Ieri pomeriggio il premier è salito al Quirinale dopo il Consiglio dei Ministri. Tutto come da copione, ma senza portare in tasca la lettera di dimissioni. A Mattarella ha solo “manifestato l’intento di rassegnare le dimissioni”, si legge in un comunicato della Presidenza della Repubblica.
Il capo dello Stato, riferisce ancora la nota, “considerata la necessità di completare l’iter parlamentare di approvazione della legge di bilancio onde scongiurare i rischi di esercizio provvisorio, ha chiesto al Presidente del Consiglio di soprassedere alle dimissioni per presentarle al compimento di tale adempimento”. Tutto rimandato quindi con Mattarella che con l’attività “di esortazione e di suggerimenti” attraverso “la persuasione senza proclami” è riuscito a far riflettere Renzi per il bene del Paese.

Il cambio di rotta del presidente del Consiglio si capisce già nella tarda mattinata di ieri, quando sale al Colle per un incontro informale con Mattarella.  Un’ora di colloquio, poi direzione Palazzo Chigi e il silenzio.

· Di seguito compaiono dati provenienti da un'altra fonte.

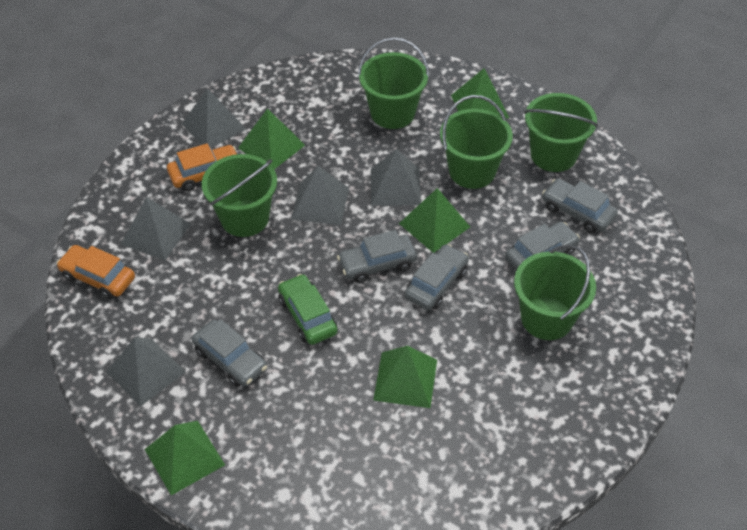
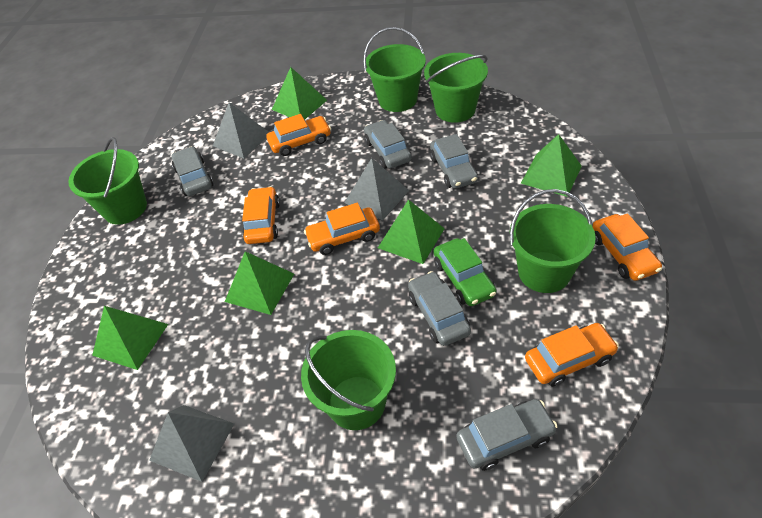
grey pyramid: 5 -> 3
orange car: 2 -> 5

A parlare è il capo dello Stato nelle cui mani da ieri sera sono custodite le sorti del Paese, con relative decisioni su strategie da prendere. “L’alta affluenza al voto, registratasi nel referendum di ieri, è la testimonianza di una democrazia solida, di un Paese appassionato, capace di partecipazione attiva” scrive l’inquilino del Quirinale in una nota. Poi l’ufficializzazione della sua posizione dopo aver parlato con il premier: “Vi sono di fronte a noi impegni e scadenze di cui le istituzioni dovranno assicurare in ogni caso il rispetto, garantendo risposte all’altezza dei problemi del momento”.  Non serve leggere tra le righe, il riferimento è la legge di Bilancio che deve essere approvata in un  “clima politico, pur nella necessaria dialettica”  improntato sulla “serenità e rispetto reciproco”. Tutto chiaro, anzi chiarissimo. Dal Senato fonti accreditate confermano l’accelerata sull’ex finanziaria, con il Cdm che nel pomeriggio autorizza il ministro Maria Elena Boschi a porre la fiducia sul provvedimento.  Domani la conferenza dei capigruppo di Palazzo Madama scandirà il timing, consapevole che il Senato ha tempi più rapidi.

Se tutto dovesse andare come stabilito nelle silenziose stanze del Quirinale le consultazioni potrebbero già iniziare venerdì. Due, tre giorni e poi il nome del premier incaricato sarà svelato. I nomi più gettonati sono quelli di Pier Carlo Padoan e di Pietro Grasso, ma salgono le quotazioni anche di Dario Franceschini e del fedelissimo Graziano Delrio.
Non è esclusa la sorpresa dell’ultima ora, una carta coperta svelata solo a Mattarella.